The processor 602 may be a processor CPU or an application Specific Integrated circuit (asic) or one or more Integrated circuits configured to implement embodiments of the present invention. The intelligent device comprises one or more processors which can be the same type of processor, such as one or more CPUs; or may be different types of processors such as one or more CPUs and one or more ASICs.
And a memory 606 for storing a program 610. Memory 606 may comprise high-speed RAM memory, and may also include non-volatile memory (non-volatile memory), such as at least one disk memory.
The program 610 may specifically be configured to cause the processor 602 to perform the following operations: acquiring a target text and a picture description text of an associated picture, wherein the associated picture is matched with the target text; and fusing the target text and the picture description text to obtain a fused text, and training a named entity recognition model based on the named entity labels of the fused text and the target text.
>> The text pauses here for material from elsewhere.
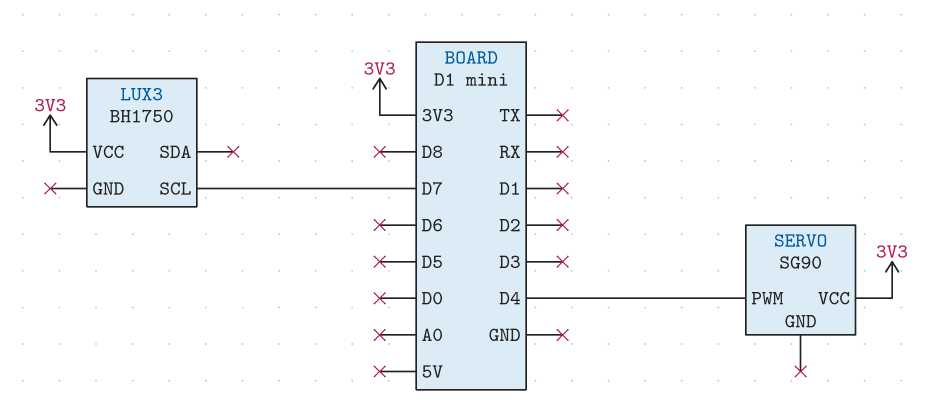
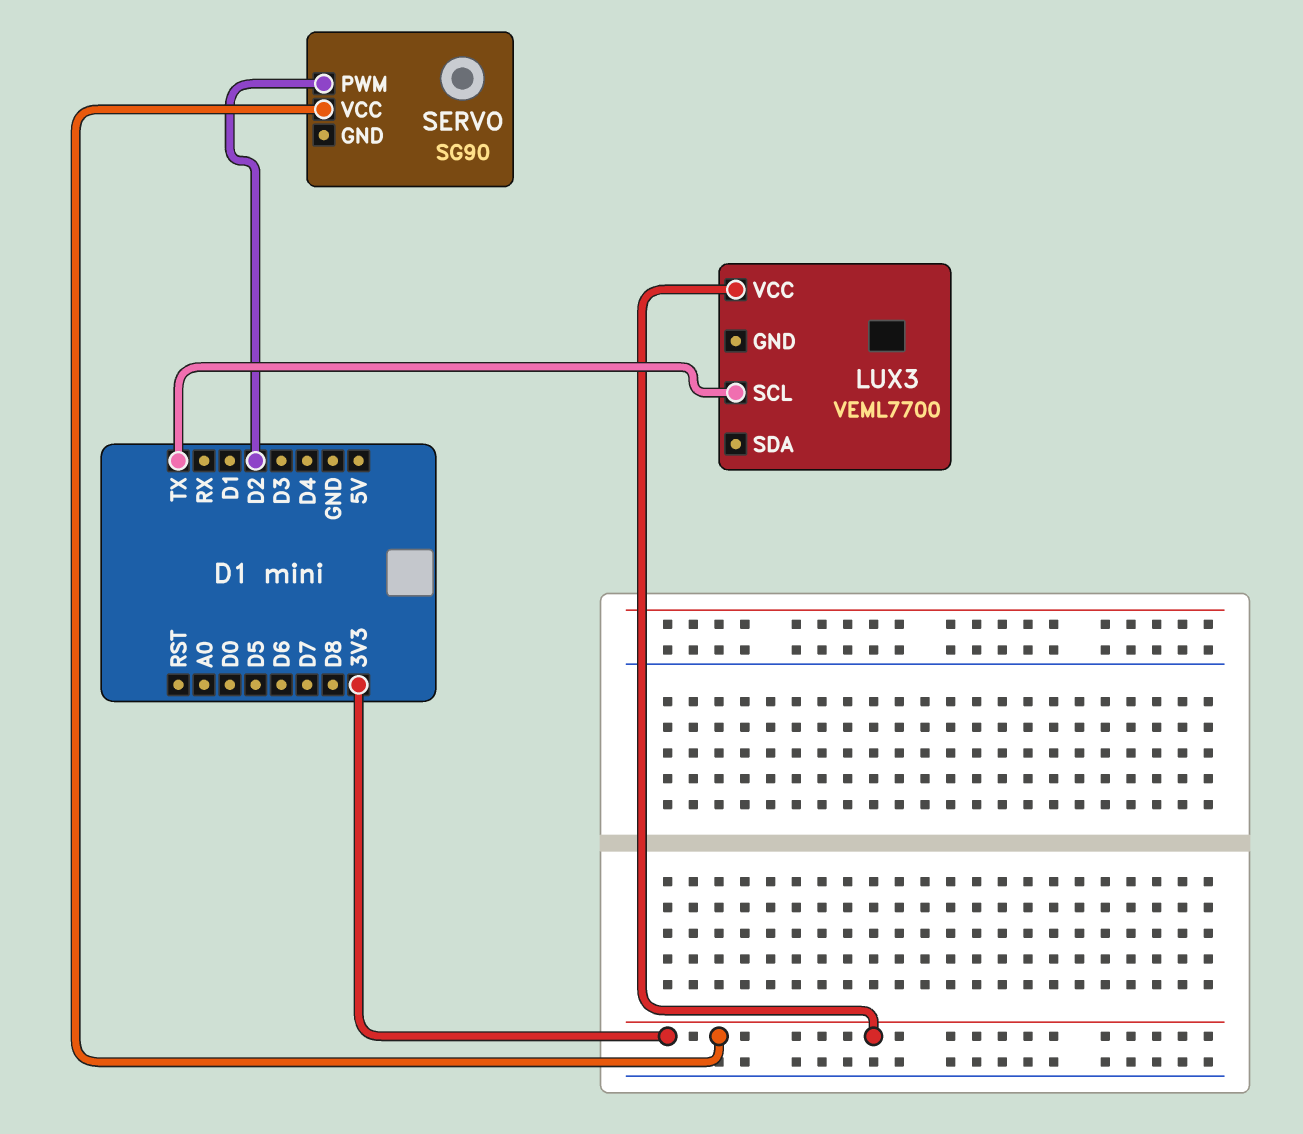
LUX3: BH1750 -> VEML7700
LUX3 pin SCL: D7 -> TX
SERVO pin PWM: D4 -> D2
Alternatively, the program 610 may specifically be configured to cause the processor 602 to perform the following operations: acquiring a text to be recognized and an associated picture matched with the text to be recognized; extracting a picture description text of the associated picture; fusing the text to be recognized and the picture description text to obtain a fused text; and inputting the fused text into a named entity recognition model to obtain named entity information of the text to be recognized, wherein the named entity recognition model is obtained by training through a model training method.
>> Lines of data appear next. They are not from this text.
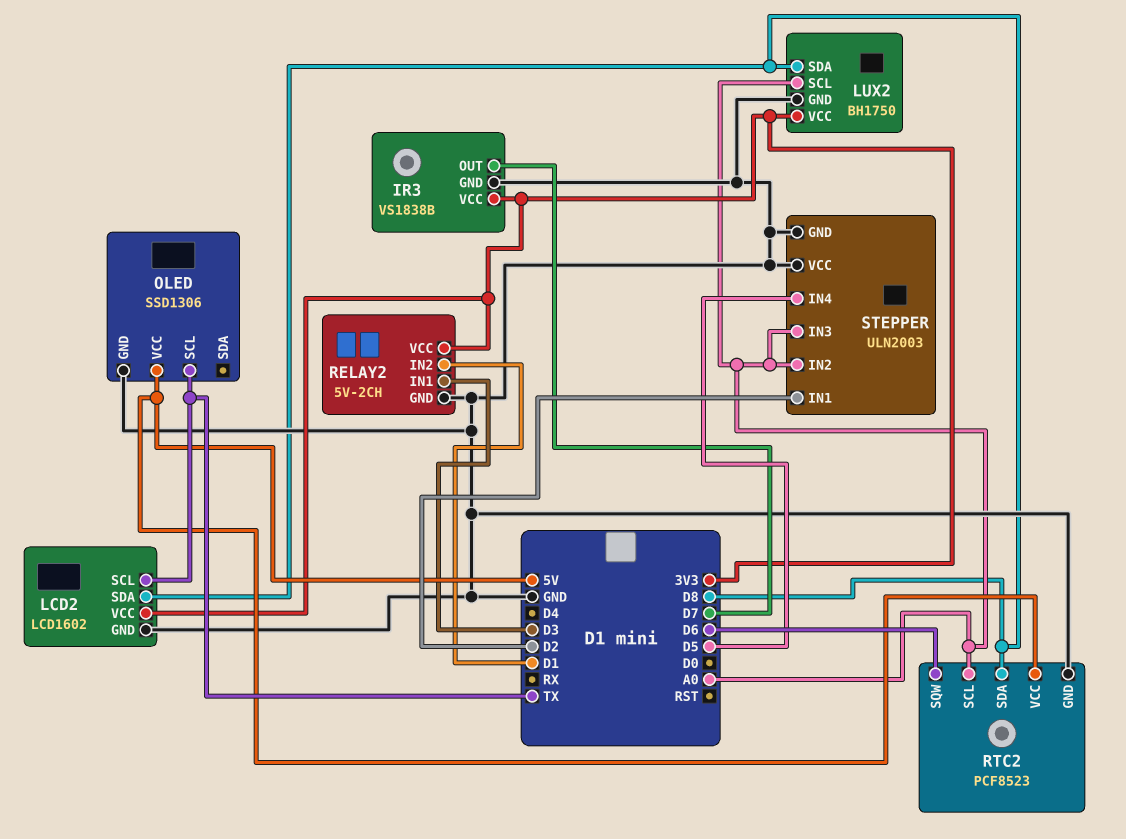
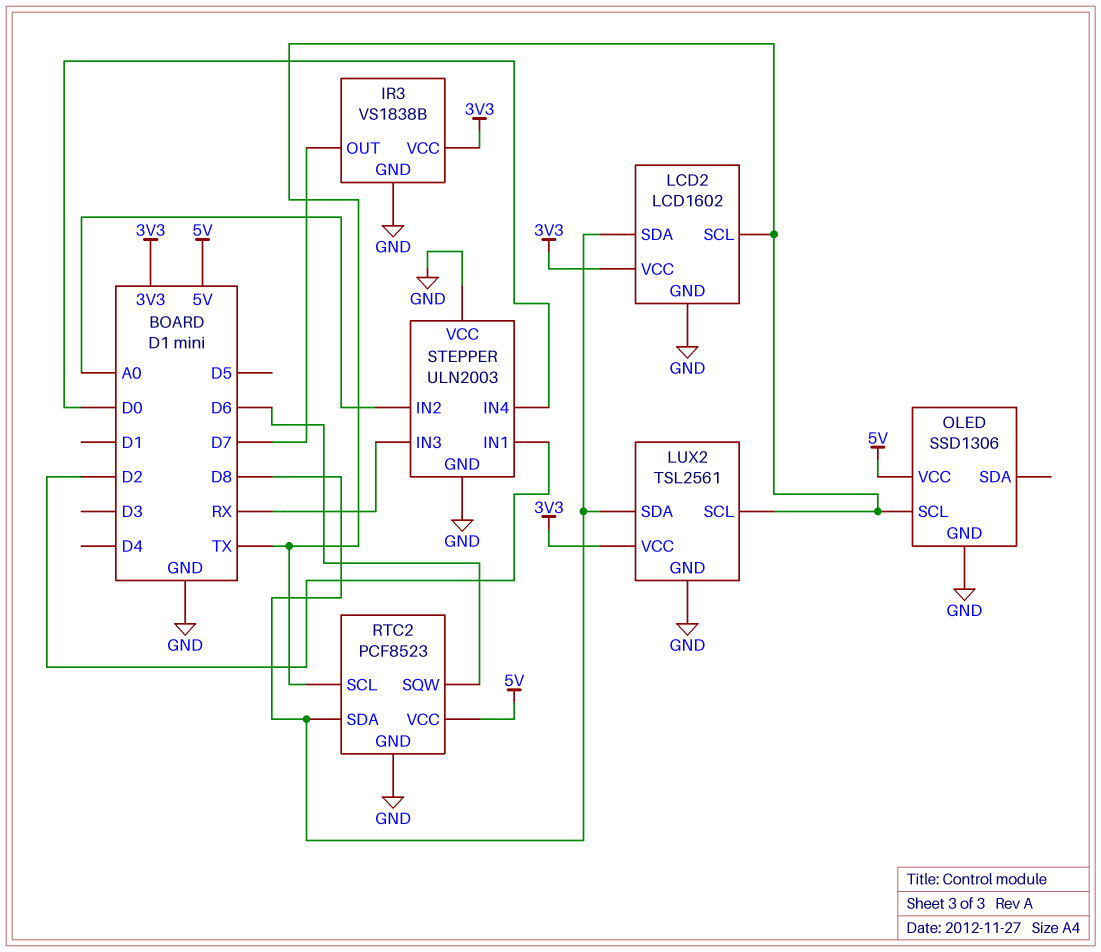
LUX2: BH1750 -> TSL2561
LUX2 pin SCL: A0 -> TX
RELAY2: 5V-2CH -> none
RELAY2 pin GND: GND -> none
RELAY2 pin IN1: D3 -> none
RELAY2 pin IN2: D1 -> none
RELAY2 pin VCC: 3V3 -> none
RTC2 pin SCL: A0 -> TX
STEPPER pin IN3: A0 -> RX
STEPPER pin IN4: D5 -> D0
In addition, for specific implementation of each step in the program 610, reference may be made to corresponding steps and corresponding descriptions in units in the foregoing method embodiments, which are not described herein again. It can be clearly understood by those skilled in the art that, for convenience and brevity of description, the specific working processes of the above-described devices and modules may refer to the corresponding process descriptions in the foregoing method embodiments, and are not described herein again.
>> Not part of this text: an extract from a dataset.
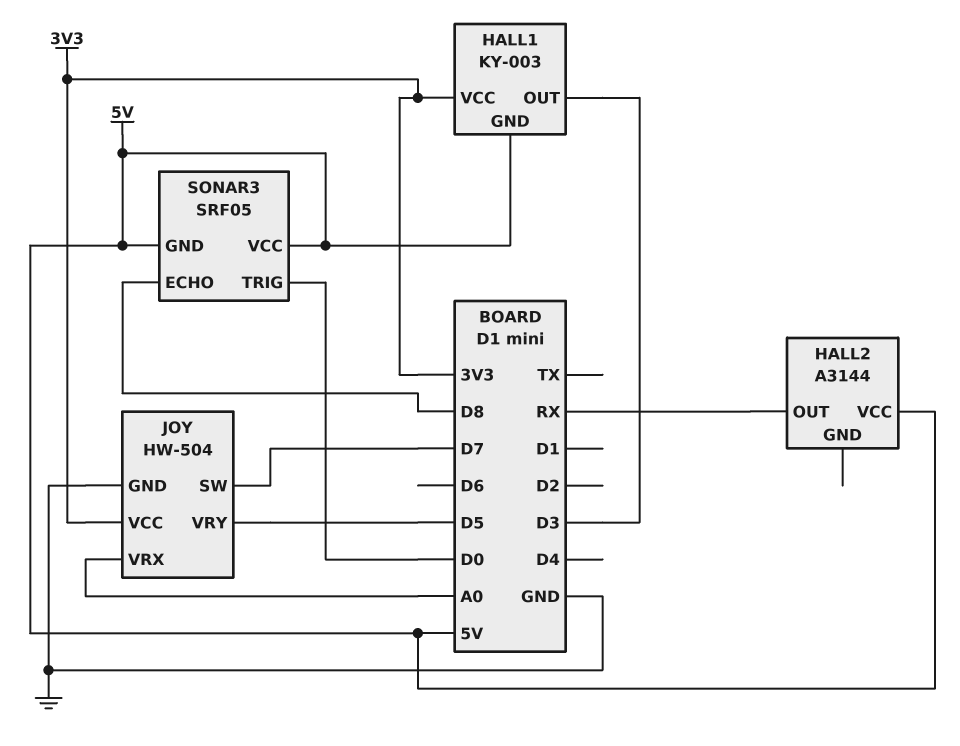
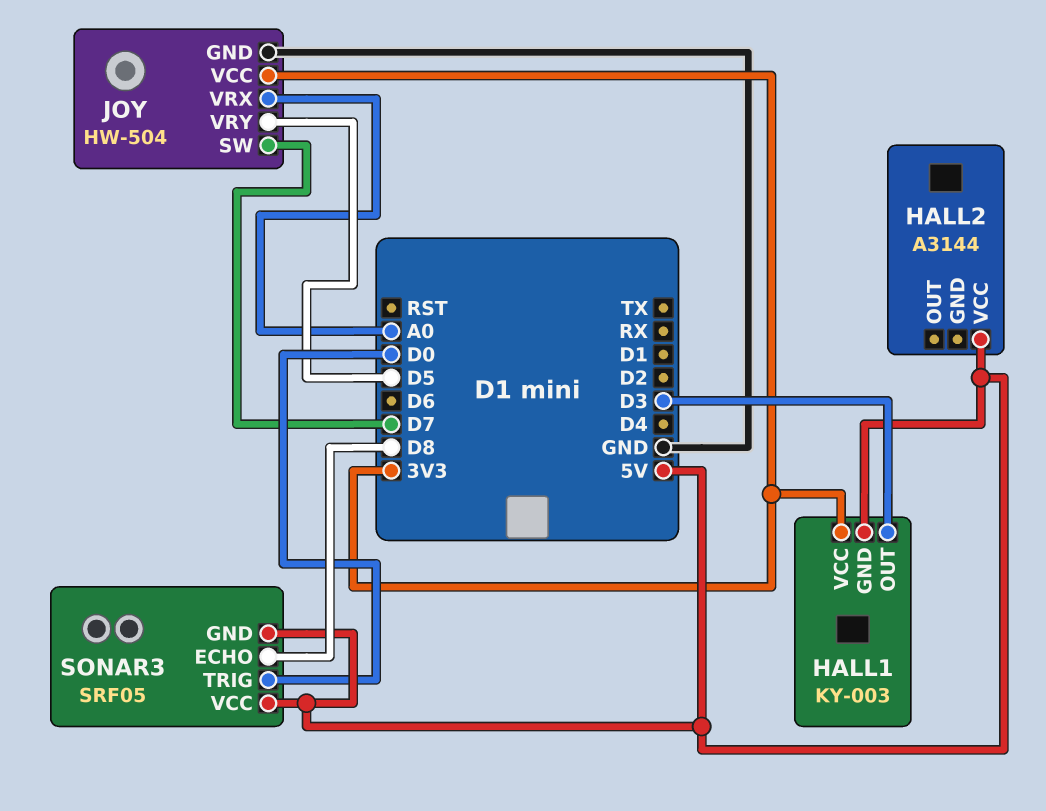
HALL2 pin OUT: RX -> none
It should be noted that, according to the implementation requirement, each component/step described in the embodiment of the present invention may be divided into more components/steps, and two or more components/steps or partial operations of the components/steps may also be combined into a new component/step to achieve the purpose of the embodiment of the present invention.
The above-described method according to an embodiment of the present invention may be implemented in hardware, firmware, or as software or computer code storable in a recording medium such as a CD ROM, a RAM, a floppy disk, a hard disk, or a magneto-optical disk, or as computer code originally stored in a remote recording medium or a non-transitory machine-readable medium downloaded through a network and to be stored in a local recording medium, so that the method described herein may be stored in such software processing on a recording medium using a general-purpose computer, a dedicated processor, or programmable or dedicated hardware such as an ASIC or FPGA. It will be appreciated that a computer, processor, microprocessor controller, or programmable hardware includes memory components (e.g., RAM, ROM, flash memory, etc.) that can store or receive software or computer code that, when accessed and executed by a computer, processor, or hardware, implements the methods described herein. Further, when a general-purpose computer accesses code for implementing the methods illustrated herein, execution of the code transforms the general-purpose computer into a special-purpose computer for performing the methods illustrated herein.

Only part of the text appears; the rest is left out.